Senin, Mei 10, 2004

Beny Uleander

Wanita Kerap Alami Pelecehan Seks

Pelecehan seksual sering menimpa kaum wanita di tempat kerja. Dua tahun terakhir, media massa memberitakan nasib kelam tenaga kerja wanita Indonesia di luar negeri yang diperkosa, dihamili atau digeranyangi majikannya. Bahkan ada pembantu rumah tangga yang tak sadar bahwa mereka diperdagangkan sebagai budak seks. Mereka disekap berhari-hari di dalam kamar cuma bertugas melayani nafsu syawat tuannya.
Fenomena pelecehan seksual tenaga kerja wanita menjadi salah satu sorotan dunia. Asia Pasifik dan Timur Tengah merupakan kawasan utama tujuan buruh migran perempuan termasuk korban yang diperdagangkan.

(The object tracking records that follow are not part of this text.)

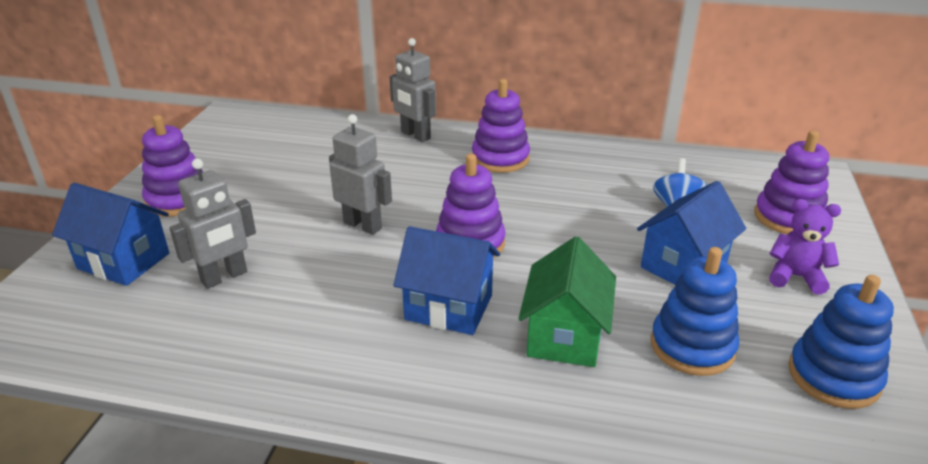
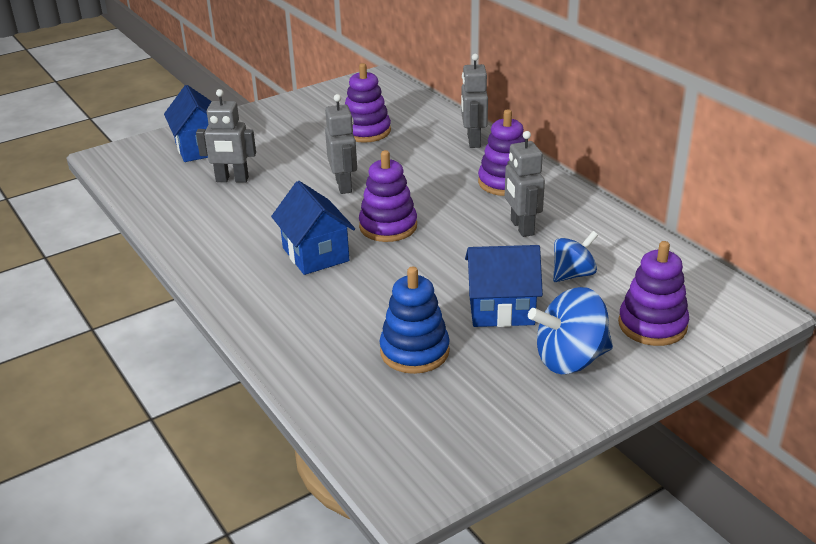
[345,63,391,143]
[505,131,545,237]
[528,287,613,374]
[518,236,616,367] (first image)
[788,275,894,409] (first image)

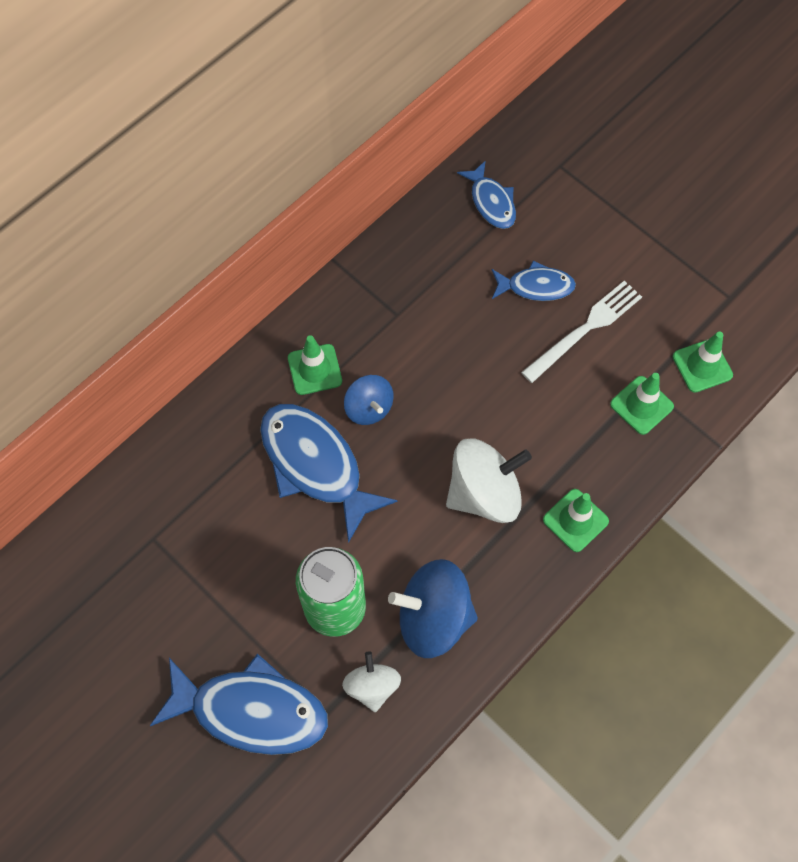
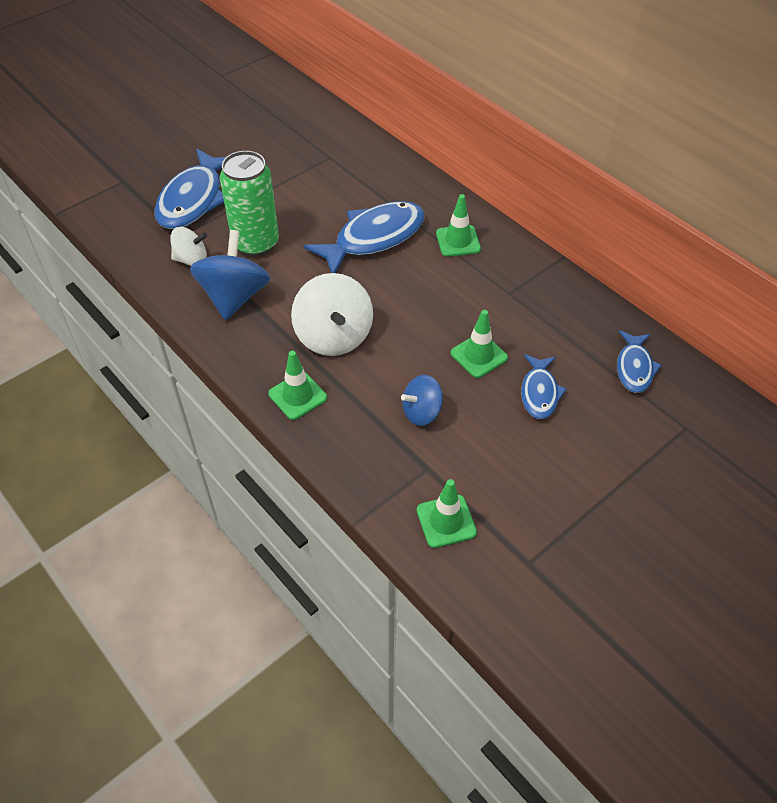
[401,375,443,426]
[451,310,508,378]
[617,330,662,393]
[521,280,642,383] (first image)

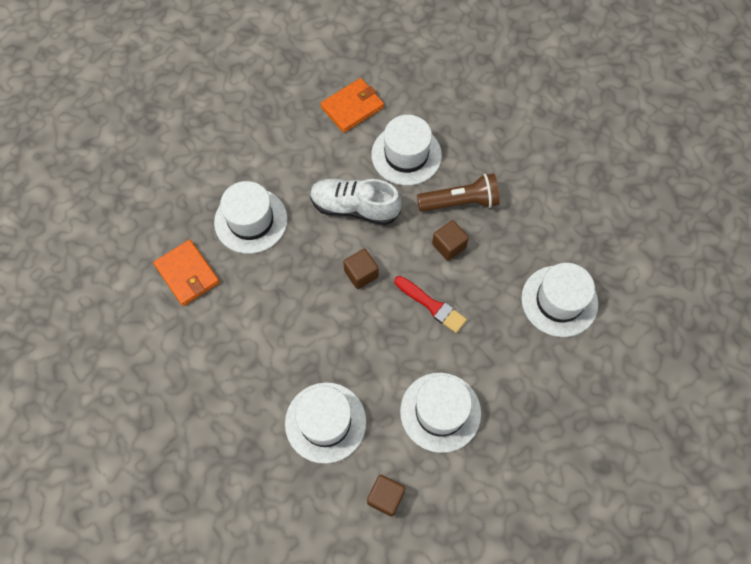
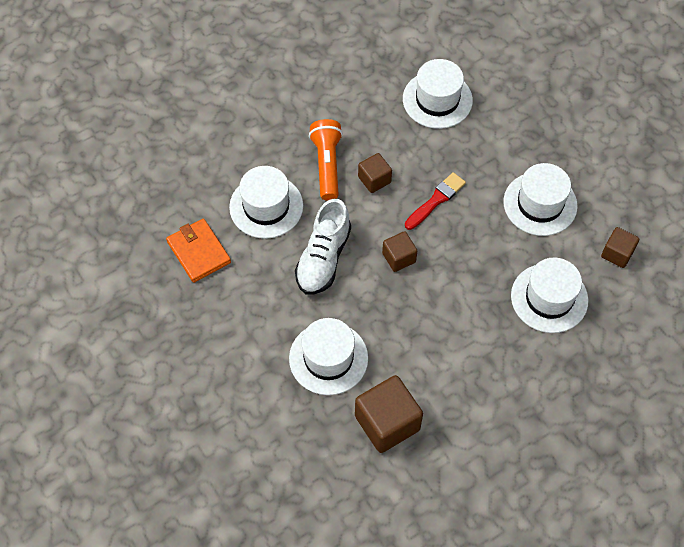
[309,119,343,201]
[355,375,423,453]

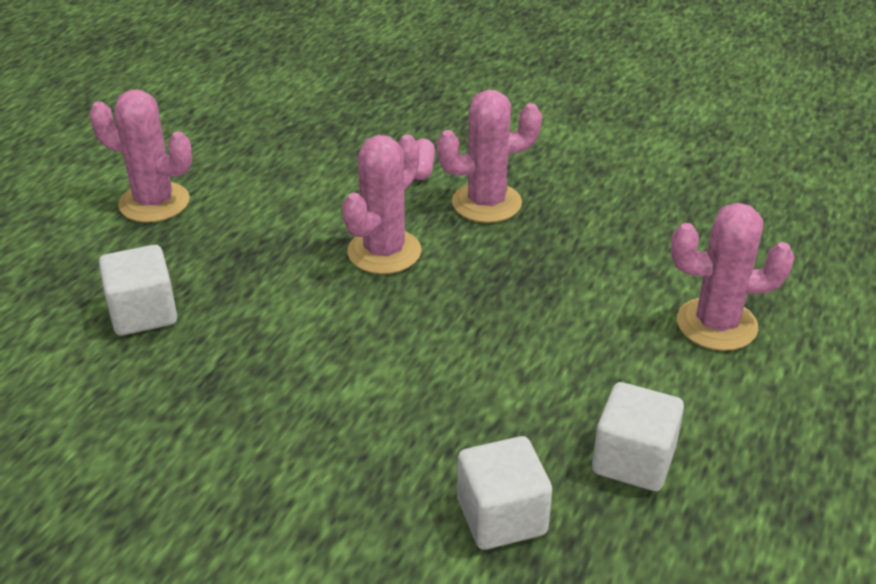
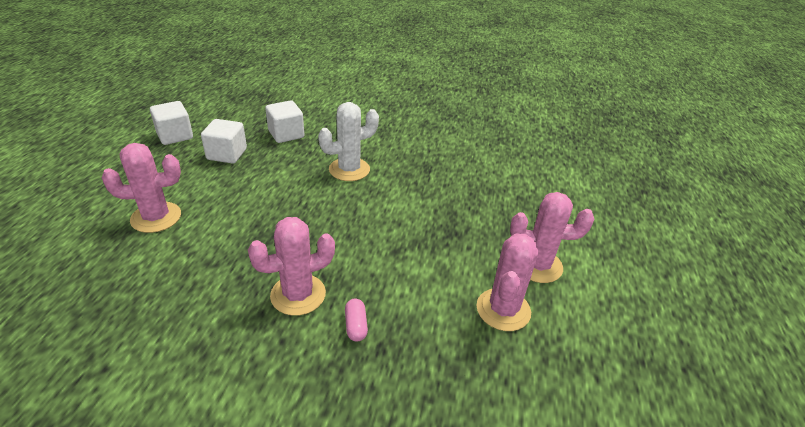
[150,101,193,145]
[318,102,379,181]
[477,234,538,331]

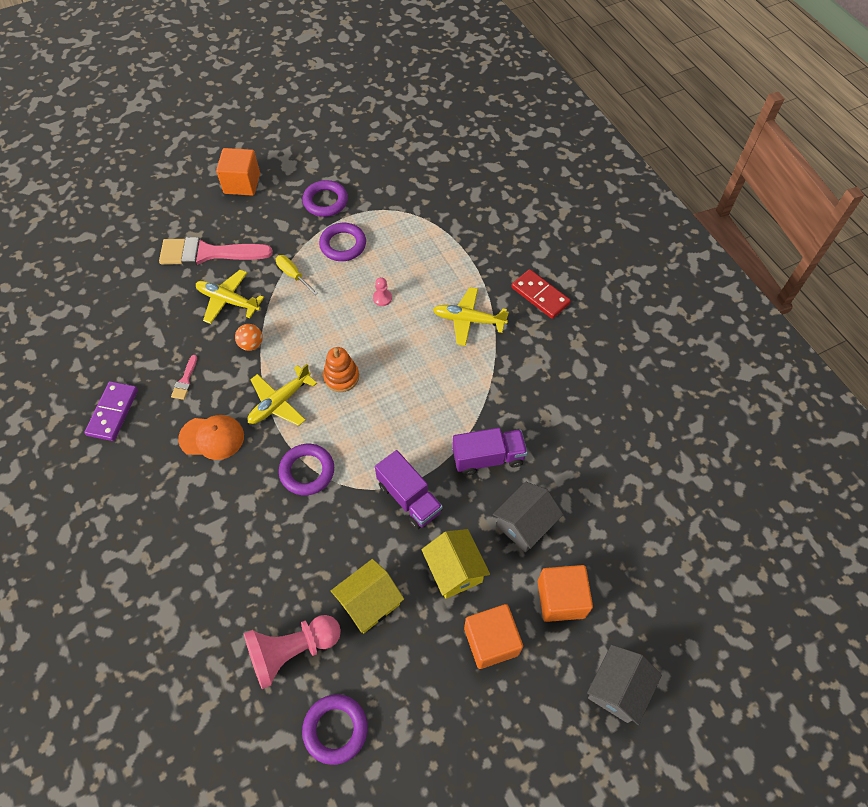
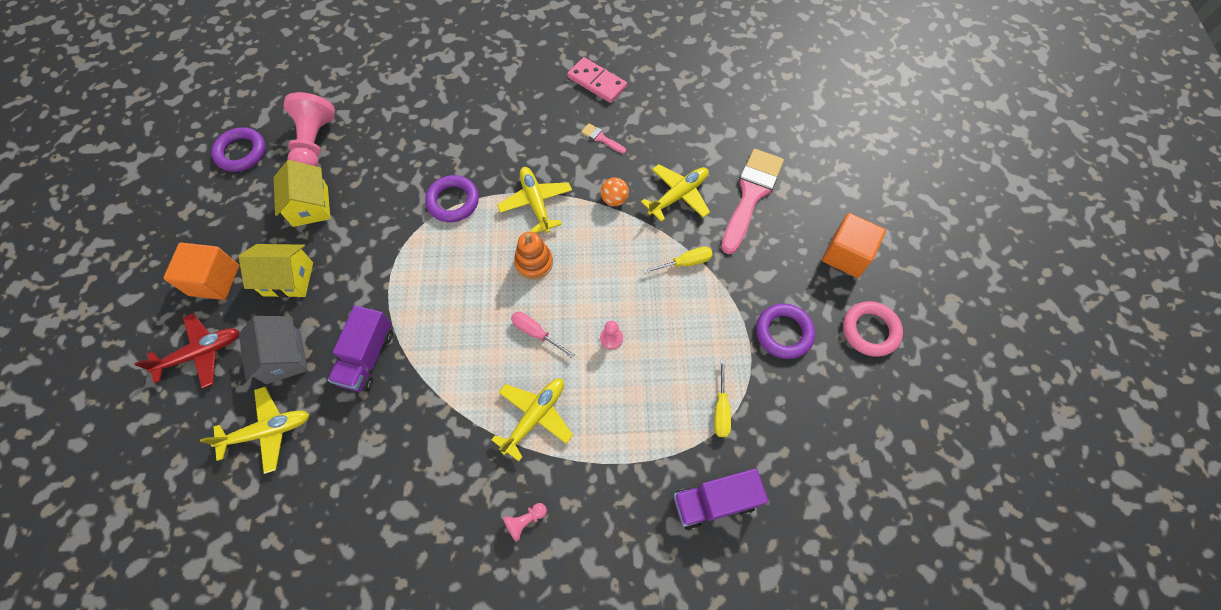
[134,313,239,389]
[200,387,309,474]
[503,503,547,542]
[511,312,575,358]
[567,57,627,103]
[674,468,768,530]
[714,360,731,437]
[843,301,903,357]
[178,415,244,460] (first image)
[319,223,366,261] (first image)
[587,645,662,725] (first image)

Malaysia, Singapura, Hongkong, Taiwan, Jepang, Korea Selatan, Saudi Arabia, Kuwait, Uni Emirat Arab, Yordania, Palestina, Qatar merupakan negara tujuan para pekerja asal Indonesia, yang selama ini menjadi salah satu negara pengirim buruh migran khususnya buruh migran perempuan terbanyak dari kawasan Asia Tenggara. Kota-kota seperti Jakarta, Surabaya, Batam, Dumai, Medan, Pontianak merupakan daerah transit penyaluran TKW Indonesia ke luar negeri.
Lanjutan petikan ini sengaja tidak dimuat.